Queens of many species of social insect are mating now, as is this queen Western Yellowjacket (Vespula pensylvanica), and overwinter buried underground. In the spring they will emerge and establish new colonies. Photo by Ty Fitzmorris.

A Very Brief Survey of What’s Happening in the Wilds

High Mountains

Young Ravens gather into large groups (called “a congress of Ravens”), sometimes as many as 50-70 individuals, and can be seen at sunrise and sunset, flying from communal roosts to feeding sites.

Though Black Bears finished mating in the summer, they delay implantation until now and begin their pregnancy as they enter hibernation.

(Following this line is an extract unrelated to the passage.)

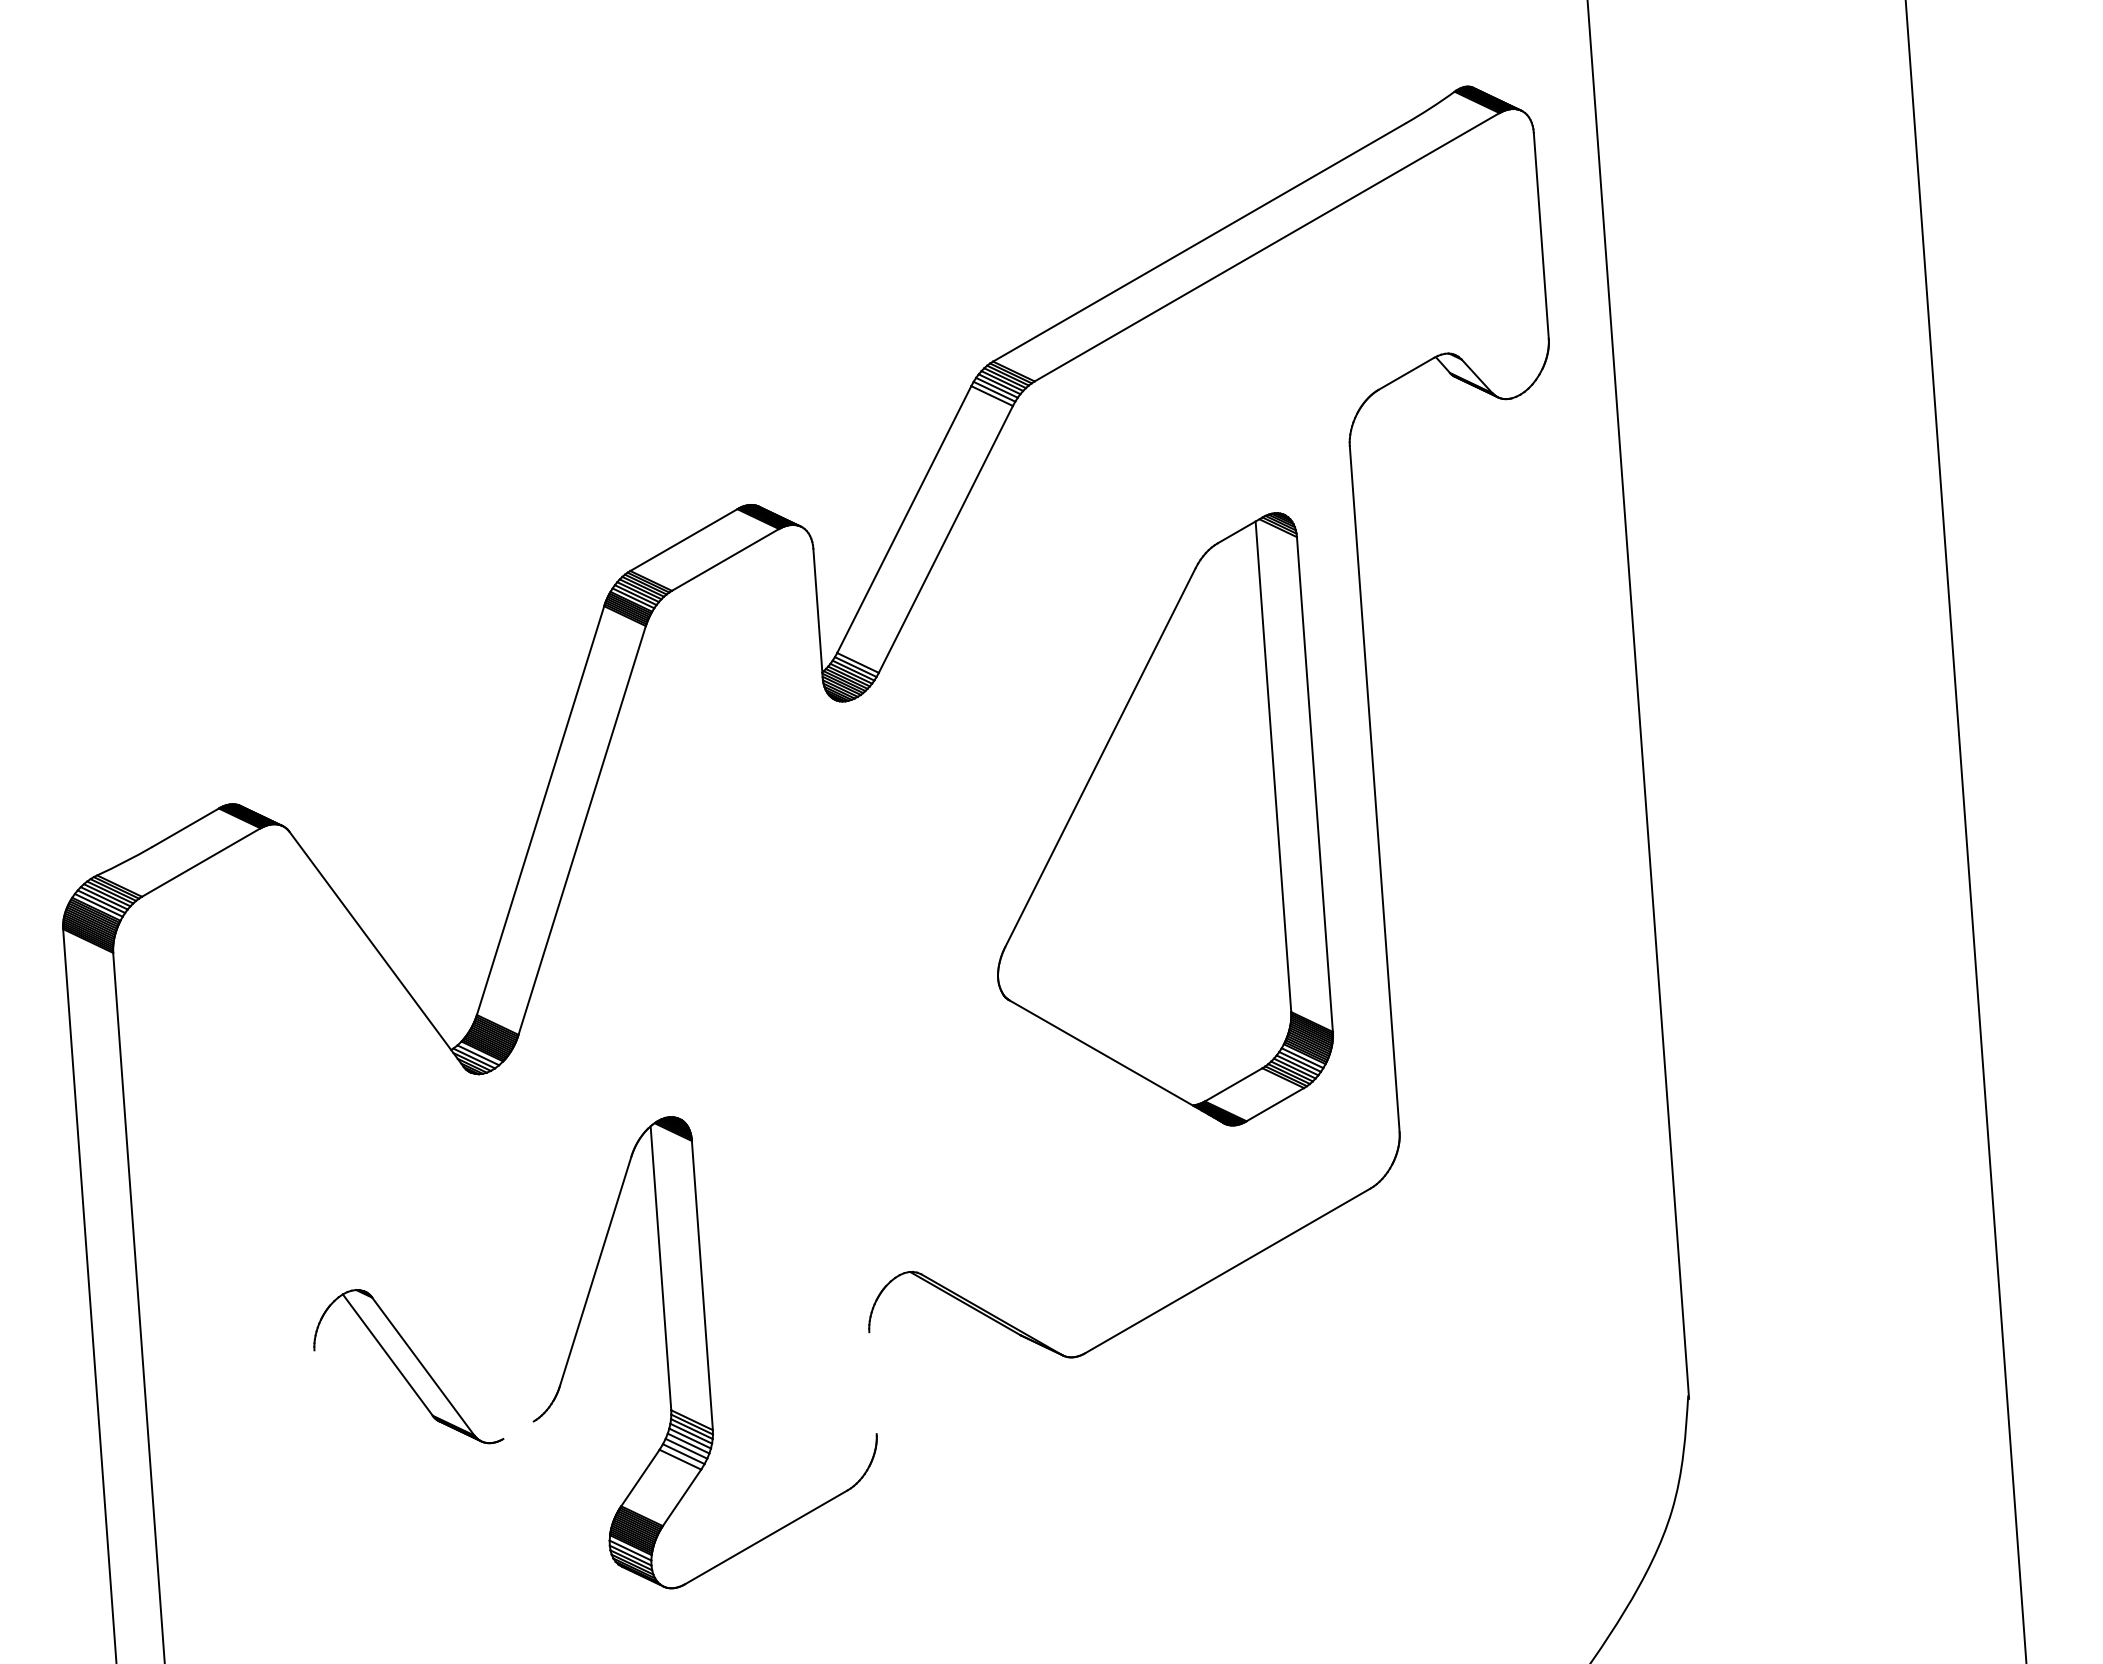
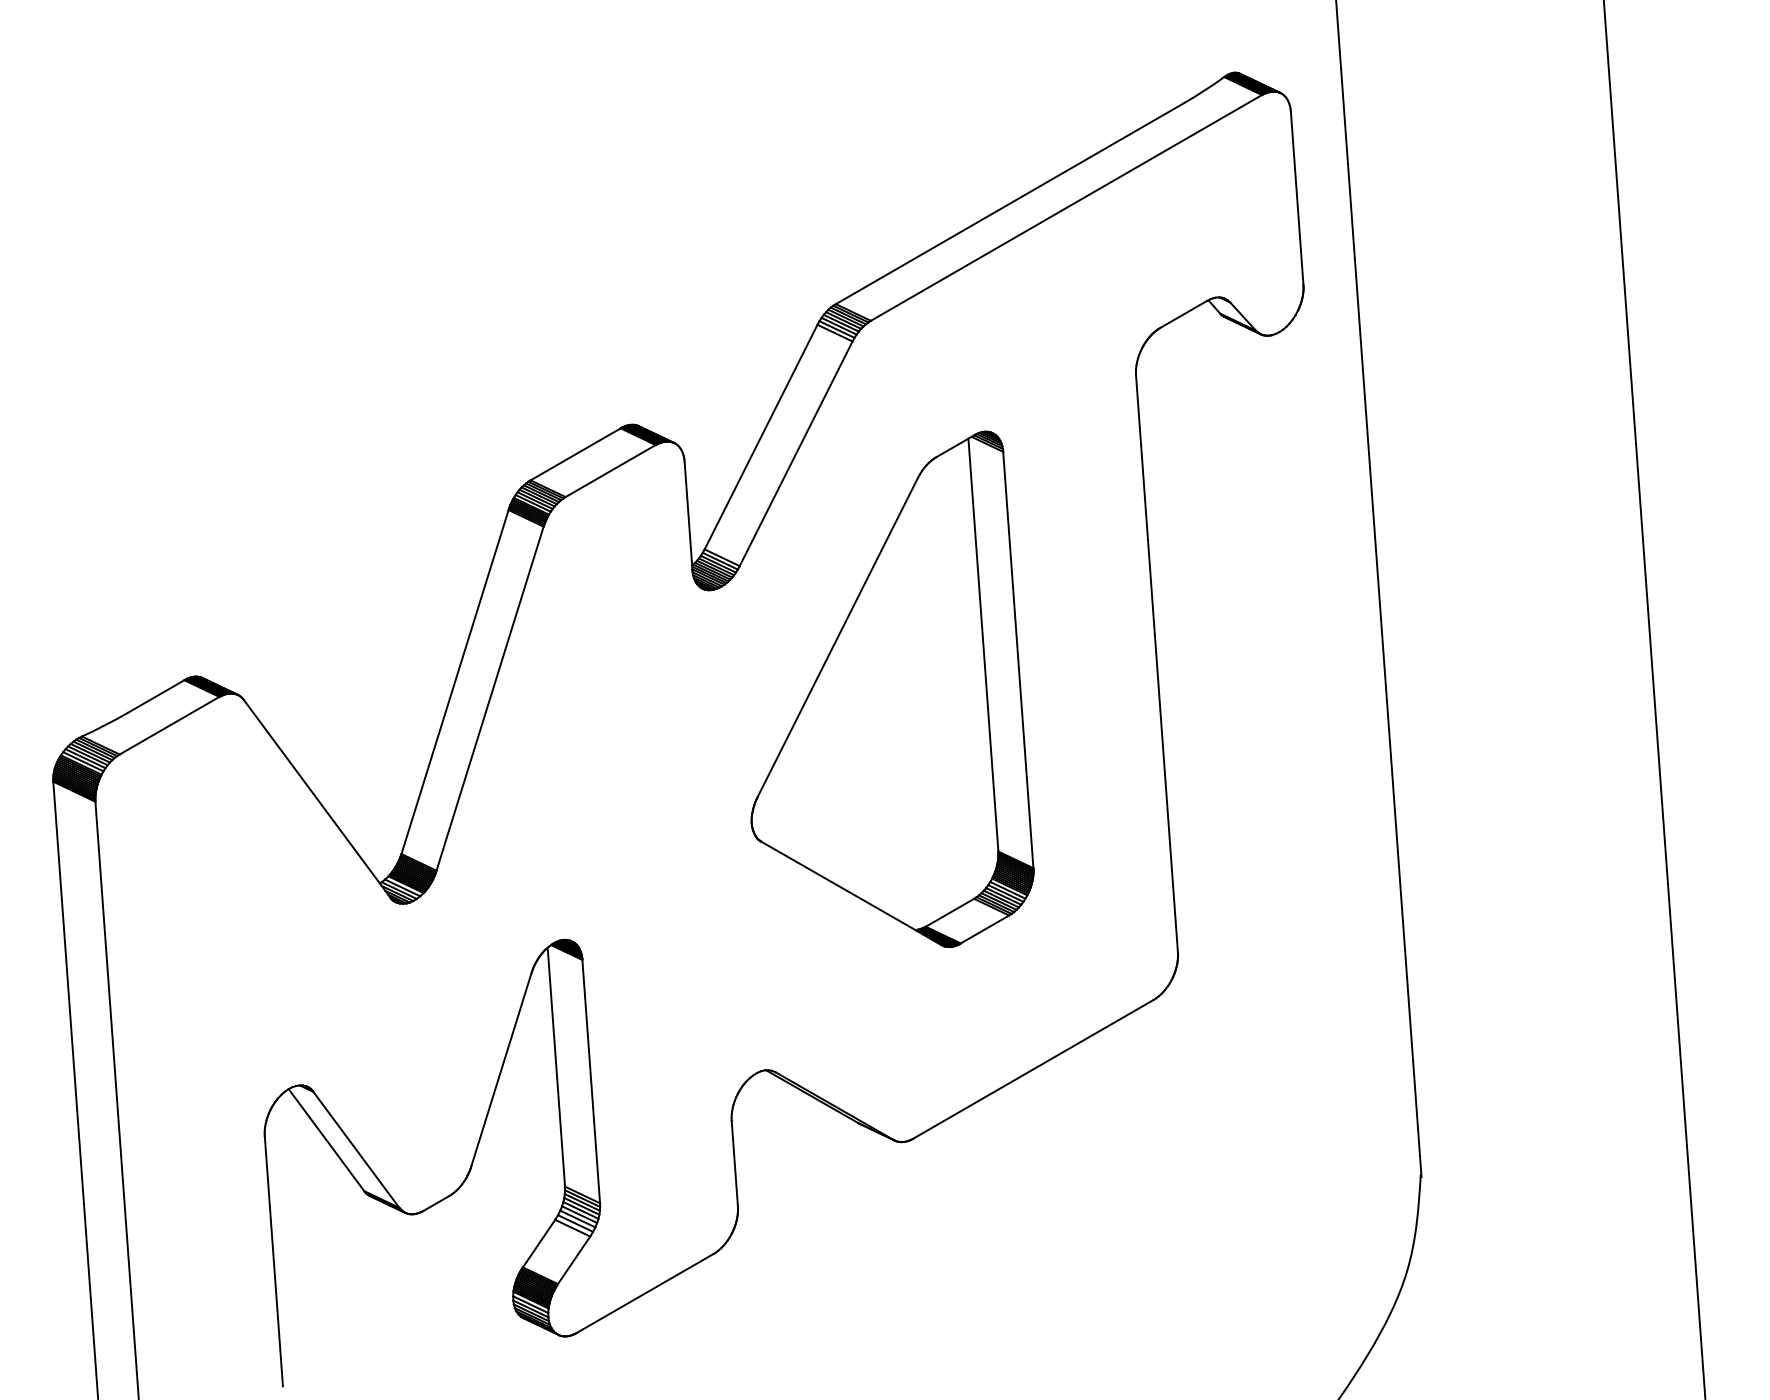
part: (1165, 819) -> (892, 689), moved
line: (872, 1383) -> (734, 1164), added
line: (518, 1430) -> (436, 1203), added
line: (325, 1498) -> (274, 1260), added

Example: Spruce Mountain Loop, No. 307.

 

Ponderosa Pine Forests

Mule Deer and White-tailed Deer ruts reach their peak now, as bucks finish rubbing the velvet from their full-grown antlers. Look for bare spots on saplings where male deer have rubbed off their velvet.

Arizona Black Rattlesnakes (Crotalus cerberus), along with the other five rattlesnake species in our area, begin looking for hibernacula in which to spend the winter, sometimes with many other rattlers. Rattlesnakes are much maligned, but are typically very interested in avoiding humans, and won’t bite unless harassed.

Example: Schoolhouse Gulch Trail, No. 67.

 

Pine-Oak Woodlands

Young Western Screech Owls find temporary territories. These beautiful small owls, which weigh from 3.5-10 ounces, will prey on worms, insects, rodents, birds, or even crawdads. Some have been observed catching rabbits and, rarely, ducks.

Galls on oak trees and shrubs are very visible now. The most common is the Oak-apple Gall, which looks like a red-orange peach, but is really an incubation site for an immature wasp. The wasp stings the plant, laying its egg in the growing tissue of the oak, and the plant grows this specialized structure around the developing larva. Oaks have over 300 types of galls, including some that look like furry animals, curled leaves, and gnarled twigs.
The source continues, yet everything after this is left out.